Soon after I was painting this element, Archie Galbraith from Calance Corporation walked over to talked to me.  As we looked at the painting of a woman craning her neck, Archie shared a tale of his evening at the Sistine Chapel a few years ago.  The company he was working with at the time had a private viewing for two hours (I have never personally seen the Sistine Chapel, but I was speaking about it with a fellow pre-k teacher/artist Courtney Mazza a few days ago.  She bemoaned how much there was to see and how little time she could stop and stare when the crowds of people poured through the space.).  Archie got two hours to look up, and that sparked an idea that it really should be viewed while being pushed on a lying upon a gurney.   As his neck began to ache more and more from the strain, he thought of a better way.  I think Archie is right.  We need to support people as they try to stare upwards.

Below the empowered woman stand two daughters.  They represent the future generations.  They are the reason to work toward better health.  Each of the girls stares out at us with a serious expression as if asking, ”What are you doing to create a better world?”.  Each of the girls and the woman hold a gymnastic ribbon.  These are the Microsoft HealthVault ribbons, and they mean something.   Each awareness ribbon represents various diseases, treatments, or problems. 

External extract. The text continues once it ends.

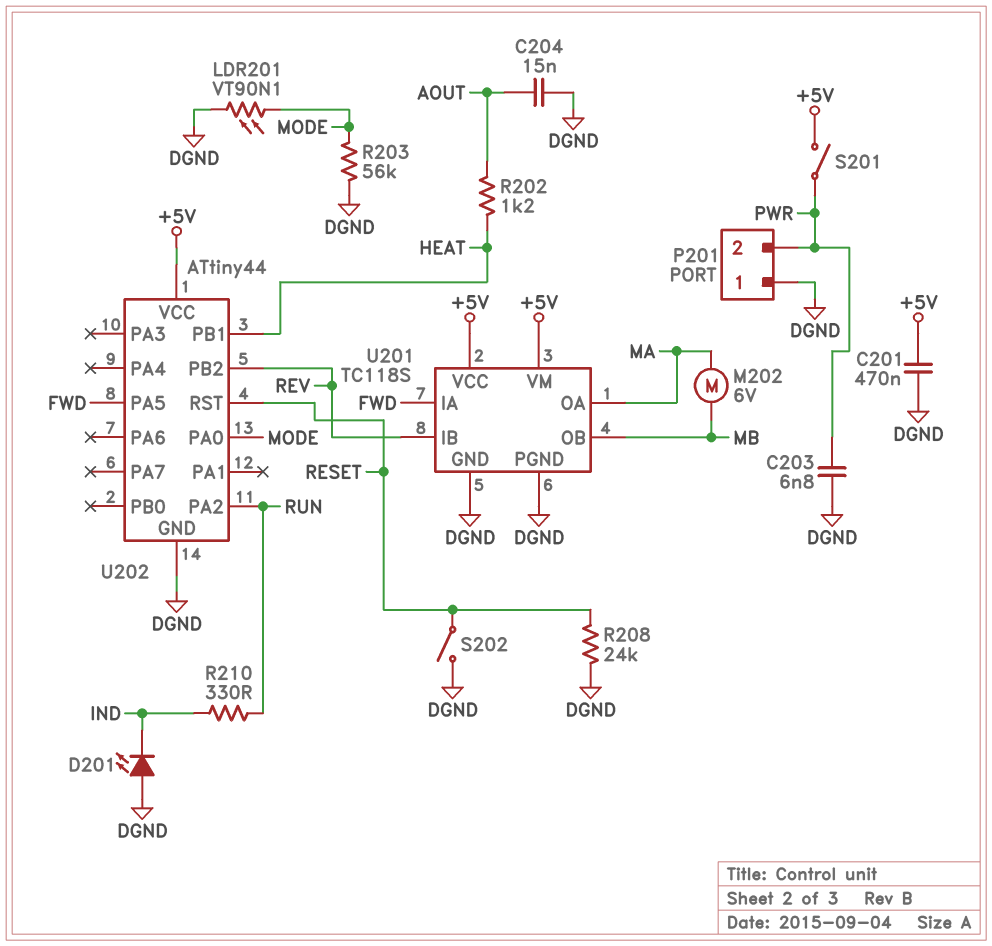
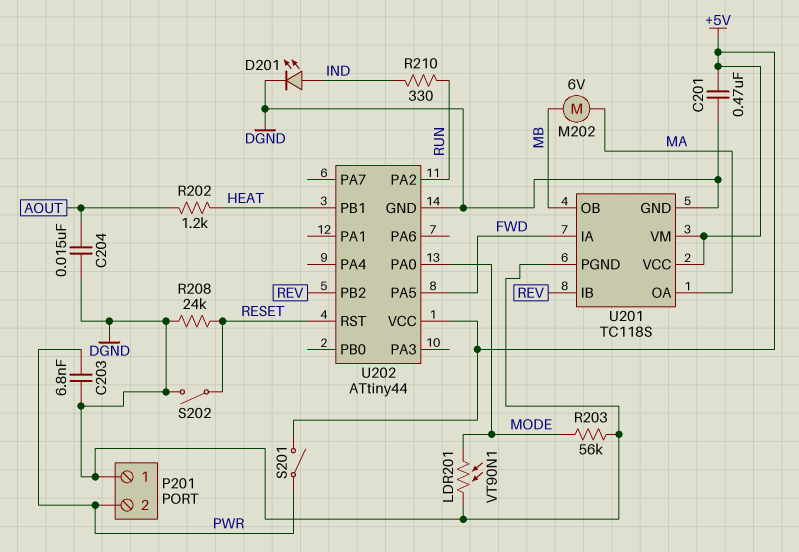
D201: LED (A DGND, K IND) -> LED (A IND, K DGND)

Green is labeled: with terms like Childhood depression, open records, and kidney cancer.  Light blue is childhood cancer, prostrate cancer, and Trisomy 18. Purple is pancreatic Cancer, testicular cancer, ADD, and domestic violence.  Have you ever played with a gymnastic ribbon?  They are fun, and you want to play with them.  The key to people utilizing a PHR is to make it fun yet meaningful.  I am glad I got a chance to paint this vision of a PHR, and I am glad Microsoft purchased this painting via a charitable donation to the Society for Participatory Medicine. 

As the conference wrapped up,  Liza Sisler came over to speak with me as she had many times throughout the day.  She is a friend of mine on Twitter and is Microsoft National Sales director at Perficient.

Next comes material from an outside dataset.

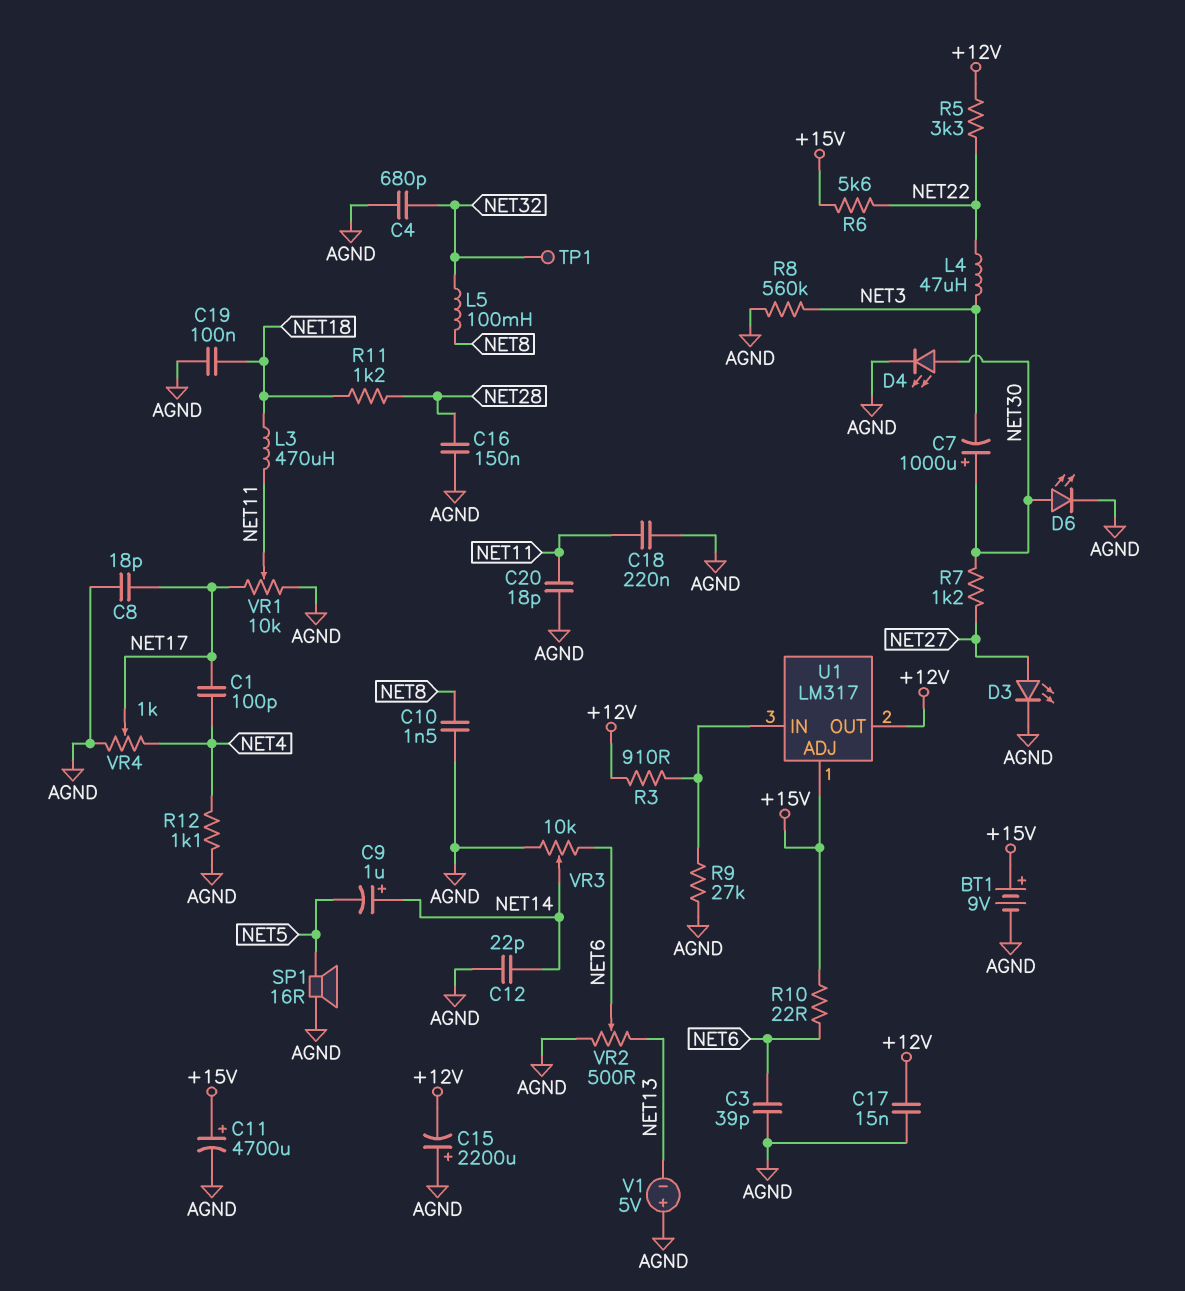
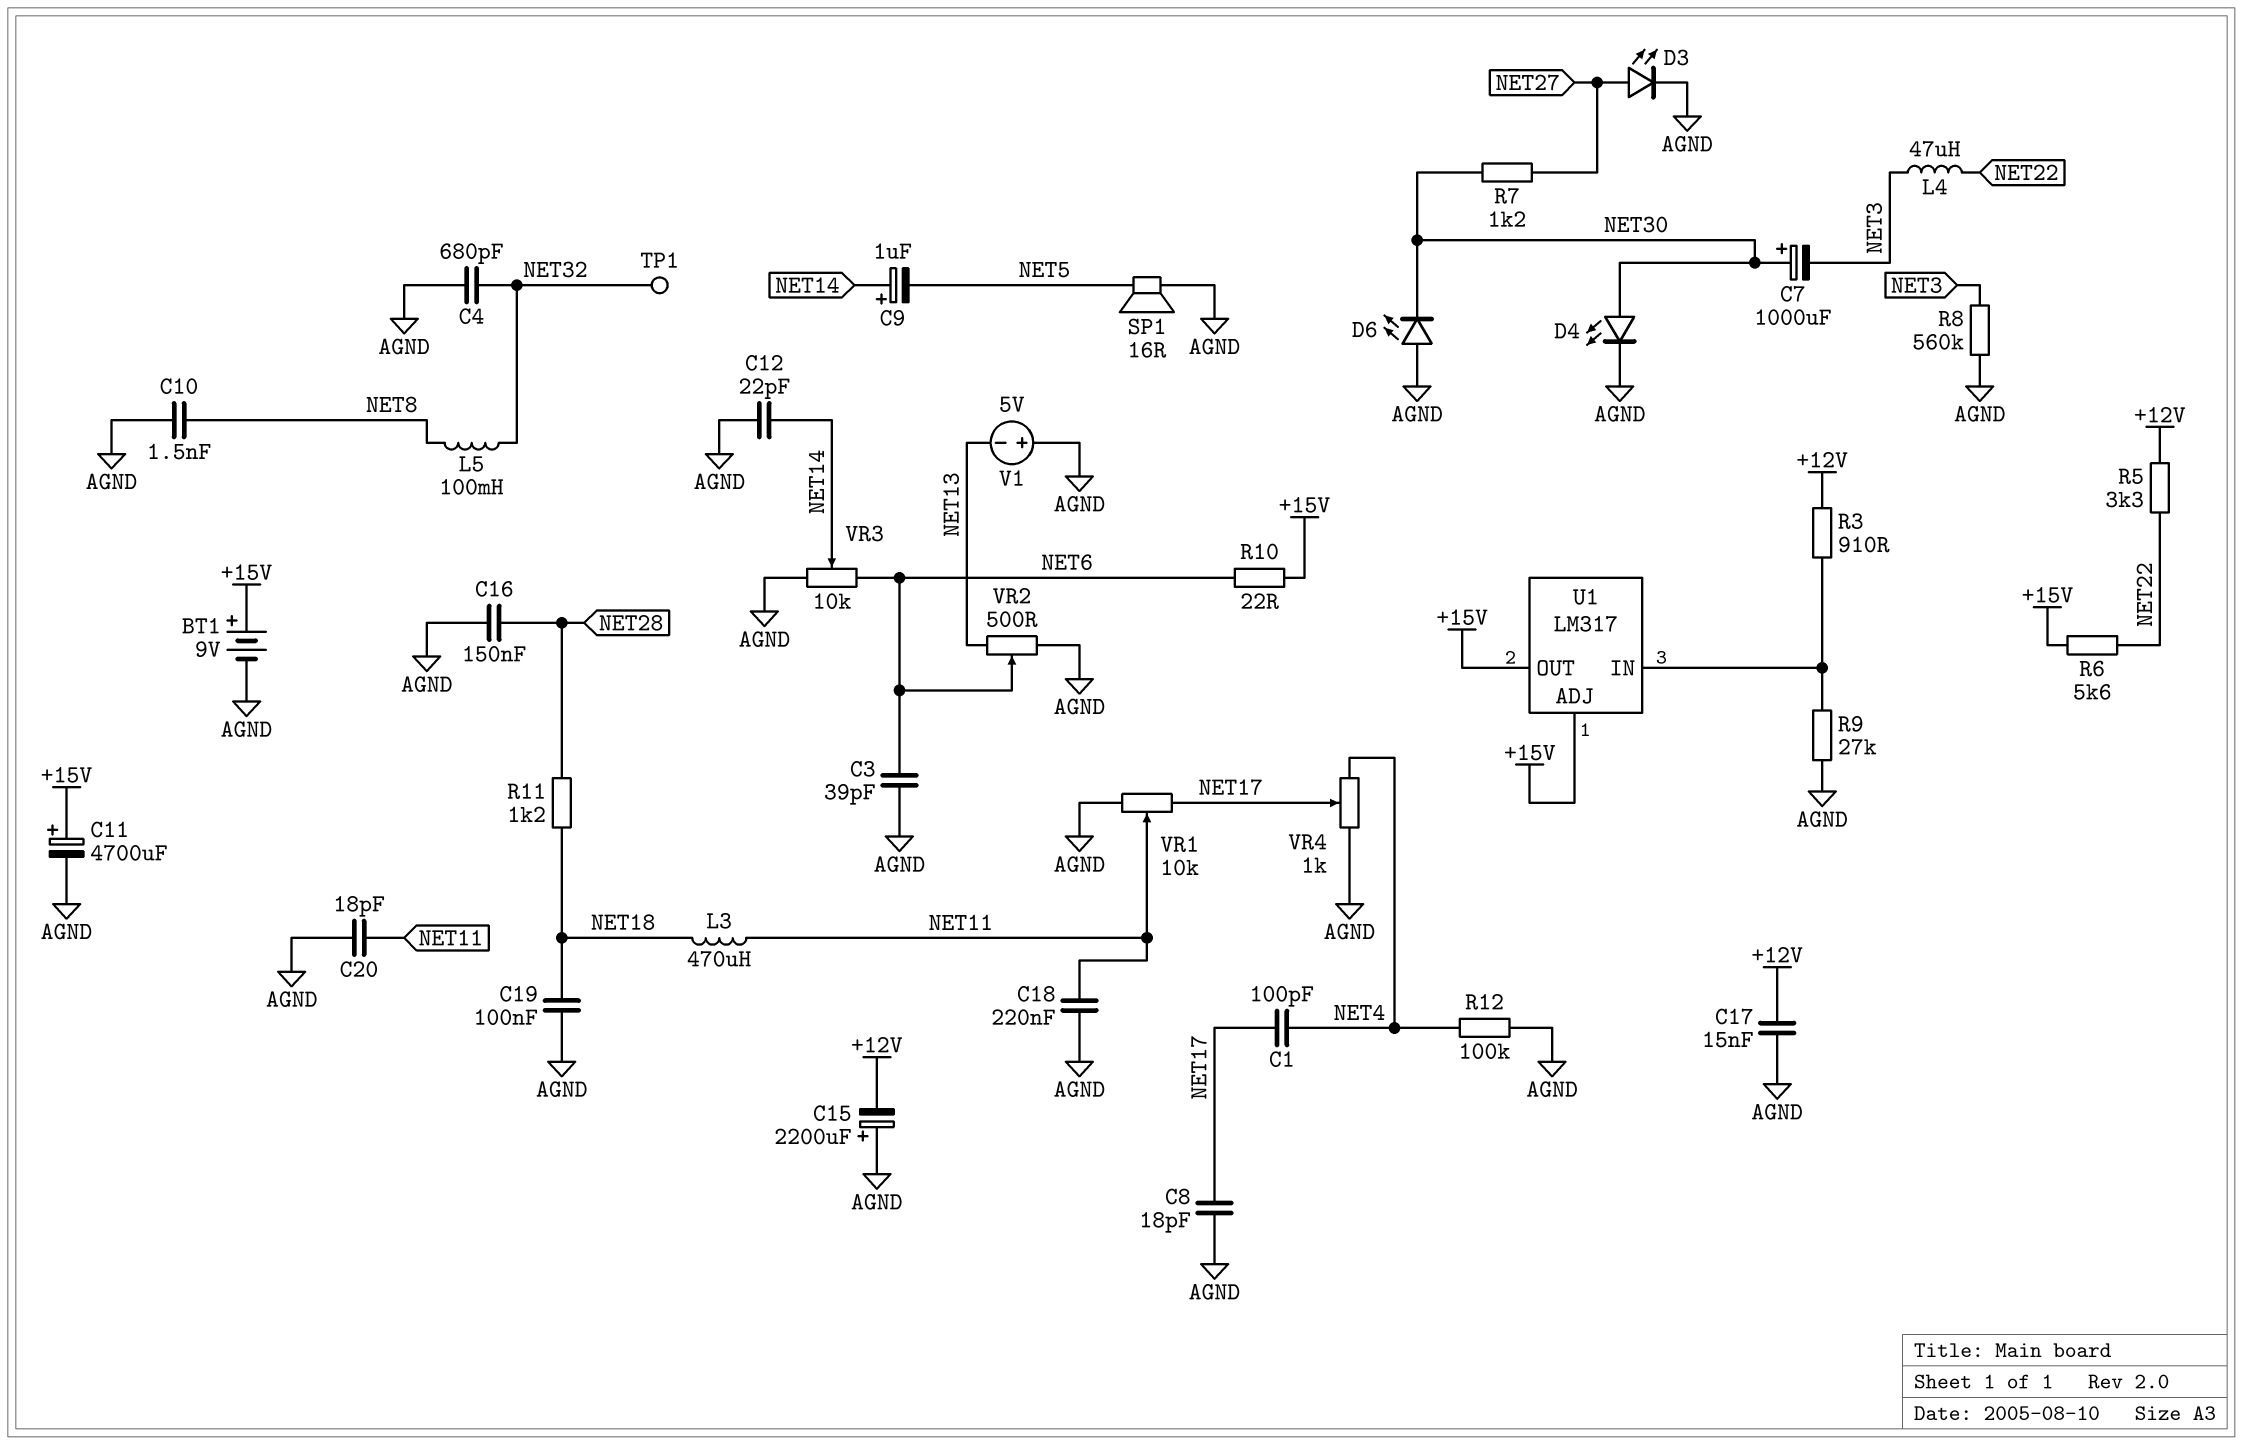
D6: LED (A NET30, K AGND) -> LED (A AGND, K NET30)
R12: 1.1k (AGND, NET4) -> 100k (AGND, NET4)
U1 pin OUT: +12V -> +15V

She is an amazing lady whose accent rambles back and forth from an Irish lilt to an American flat nasal tone.  She works at a company that tries to help providers use the Microsoft technologies already at their disposal to create a better working environment.

As I stood before the painting, I said, “Do you see it?  Do you see how her body forms the Alpha and Omega?  See how her hair is blown back to form the omega sign.  See how her shoulders, arms and chin form the Alpha?”  This patient stands before us reminding us, “I am the first and I am the last.”  That is a vital lesson as we look at the PHR within the scope of a health information exchange.  And coupled with that other saying, “Nothing about with me, without me.”  It makes quite a powerful point.